For me oil on canvas can really never paint a petal so so delicate as a beautiful song can.

Somewhere, Between The Sacred Silence And Sleep, Disorder, Disorder, Disorder

Do you ever wish you could just make your thoughts shut the fuck up? Today is one of those days. My mind has been racing since I woke up and nothing seems to drown it out or make it stop... I've tried music, TV, chattering with people and nothing. Seriously beginning to think the only solution is starting at one end of my table full of alcohol and working my way to the other. To drink myself so obliterated that I don't even remember my own name, let alone be able to think about things. Knowing my luck though, like cockroaches after a chemical war, my thoughts would still be live and well.

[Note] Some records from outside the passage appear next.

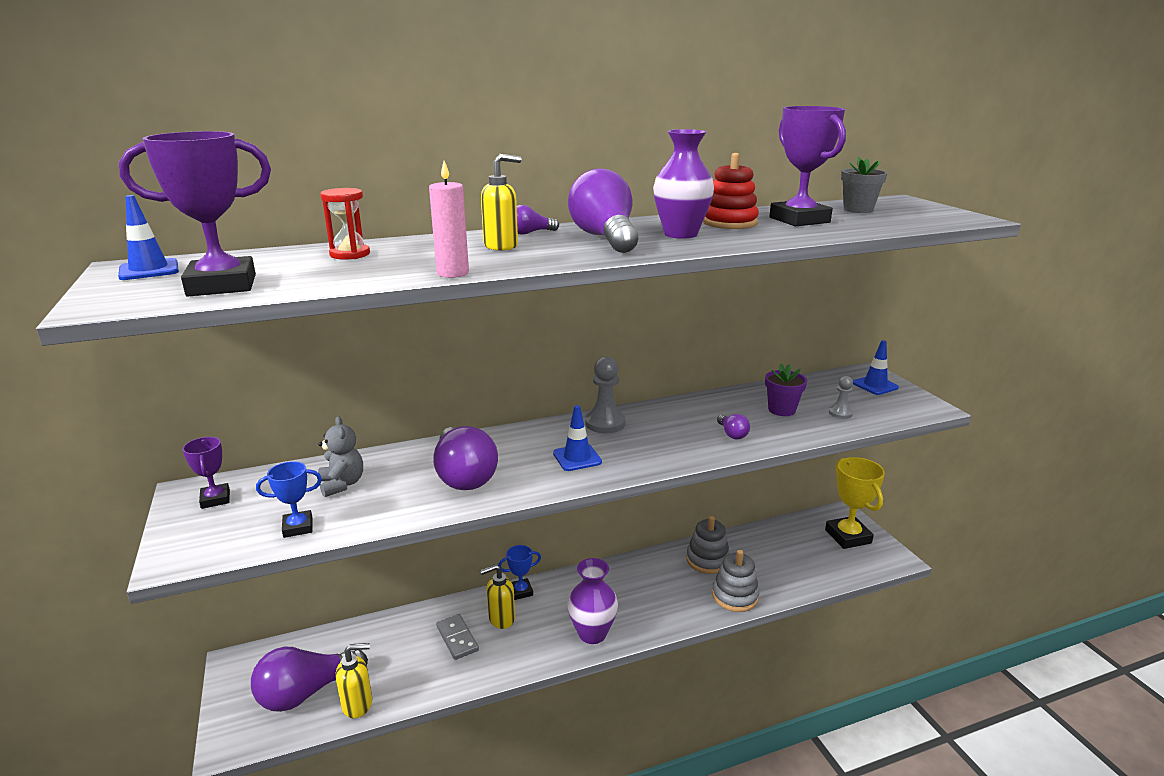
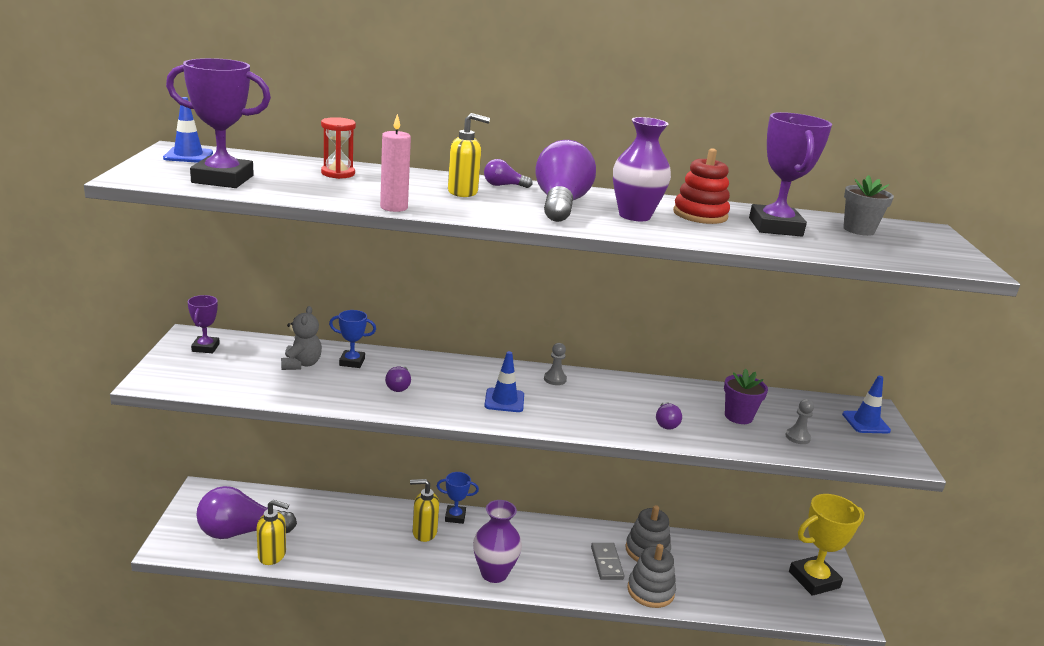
camera: 20 degrees right, 0 degrees up
(298, 527) = (247, 386): blue trophy -> blue trophy (352, 362)
(457, 638) = (378, 535): grey domino -> grey domino (607, 563)
(464, 476) = (398, 386): purple light bulb -> purple light bulb, size x0.45
(605, 423) = (555, 379): grey pawn -> grey pawn, size x0.58
(848, 536) = (814, 580): yellow trophy -> yellow trophy turned 60 degrees clockwise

Mostly I'm thinking about Gran. Every month seems to bring a new problem or issue with her. The most recent thing being she's fallen again causing damage to her foot and a deep wound on her leg that's now got infected. Last night she told me the morning after she did it she had to crawl down the corridor to the bathroom because she couldn't walk. An 87 year old lady on her hands and knees. It broke my heart. I feel so guilty that I'm down here and she's in Wales all alone. What scares me is that I know there's only one route that all this can go. Now when I see her my immediate thought isn't that I'm looking at Gran, it's that I'm looking at a frail old lady. I hate this and I'm powerless to change anything.